Thursday, December 22, 2011
This school year my students are more diverse in terms of economy, skin color, culture, philosophy, and in variety of other, more specific, manners. Last year, I tried to bring more diverse projects into my classroom; I attempted to incorporate multi-cultural artists and artworks. . .But, honestly, I didn’t truly try as hard as I might have.
When I look back to this first semester, I am floored by just how many multi-cultural projects my students have completed. The odd thing is that I haven’t made any whole-hearted attempts to incorporate diversity. Instead, I’ve been trying to devise lessons and projects that incorporate the standards. I noticed, early-on, that when my students were interested in the project, their behavior was much improved. It just happened by coincidence that the projects for which my students have the most interest are primarily multi-cultural.
In my free time, I’m obsessed with fashion and the art of dressing. . .It sounds like a tangent; but trust me, it all comes together. Using my RSS reader, I follow about 400 different fashion blogs that talk about high, low, and costume dressing. One of my favorites is I Spy DIY wherein the author uses high fashion inspiration for low-budget DIY projects. A few weeks ago I came across the tribal necklace design based on the runway designs of fashion designer Mara Hoffman’s SS 2012 line. The moment I saw the project, I knew I’d find a way for my students to do something similar.
Cut to the last week of school before the holidays. I easily “sold” my students on the idea of a project wherein they’d have a product they could gift to friends and family. I tied the project to fine arts standards, and my personal artistic experience, by incorporating the art of the Maasai tribe of East Africa (I have Kenyan friends who are Maasai). I also was fortunate enough to have a few beads my Mom brought back from a recent trip to Kenya from Kazuri bead to share with the students. And, whaddyaknow, I had a great, authentic, multi-cultural, and “standards-excellent” lesson plan.
View all of the pictures I took of students working and modeling their necklaces:
You can view (and download!) my PPT presentation about this project below:
Enjoy! And, if you decide to try this project and feature it on your blog please cite I Spy DIY and Artful Artsy Amy as inspiration sources.
Monday, December 12, 2011
Okay, I'm not one to re-direct to other projects often. . .
But have you SEEN these great mugs by Mrs. Heller's 8th graders?!

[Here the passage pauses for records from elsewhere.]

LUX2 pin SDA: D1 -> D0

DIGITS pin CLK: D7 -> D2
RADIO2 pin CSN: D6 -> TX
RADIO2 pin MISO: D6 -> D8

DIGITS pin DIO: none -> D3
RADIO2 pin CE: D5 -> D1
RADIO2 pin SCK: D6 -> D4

I know what I'm going to do when my next clay shipment arrives.
Friday, December 9, 2011
Art History is vital to creating multi-tiered art lessons that reach beyond just product. Yet, as educators who do not see students on a regular, daily basis how do we develop lessons that reach beyond a product and are inclusionary of diversity? Several years ago, I began incorporating more Japanese and Chinese art into my classroom in an attempt to bridge the gap left in Western education when it comes to the Far East. What I found was my students loved learning about these cultures and far more students than I thought have backgrounds inclusionary of Eastern cultures.
As art educators we all know in late elementary and early middle school the student schema develops a need to draw “realistically” in order to feel success. But, it is difficult for students to curate such skills when such little time is devoted to art. I began to incorporate projects into larger lessons wherein students make a copy a fine artwork. There are varied views on student copying, especially when it comes to creativity, but what I have learned is it is easier to discover how to create when you are walking the path of another, master, artist. From the concept of copying and including relevance and diversity, I developed the lesson “Remixing The Great Wave off Kanagawa.”

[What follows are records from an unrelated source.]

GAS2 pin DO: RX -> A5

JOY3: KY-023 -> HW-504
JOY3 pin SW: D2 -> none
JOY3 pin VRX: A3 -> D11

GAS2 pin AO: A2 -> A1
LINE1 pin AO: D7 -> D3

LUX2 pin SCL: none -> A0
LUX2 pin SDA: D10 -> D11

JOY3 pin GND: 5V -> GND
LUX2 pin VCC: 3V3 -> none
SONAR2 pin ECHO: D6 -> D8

A copy of the original on top, and the student "remix" below
The Great Wave off Kanagawa by Katsushika Hokusai represents one of the great appropriated images of Eastern art. I show the image to my students and many have seen it previously; in this way, we are able to bridge upon existing knowledge. As a class, we discuss the series that includes The Great Wave off Kanagawa; Thirty-Six Views of Mt. Fuji. Students are encouraged to identify the importance of the artwork as relevant to the natural history of Japan and to the importance of art history. Each student is given a full-color copy of The Great Wave off Kanagawa and are instructed to copy and color it in colored pencil.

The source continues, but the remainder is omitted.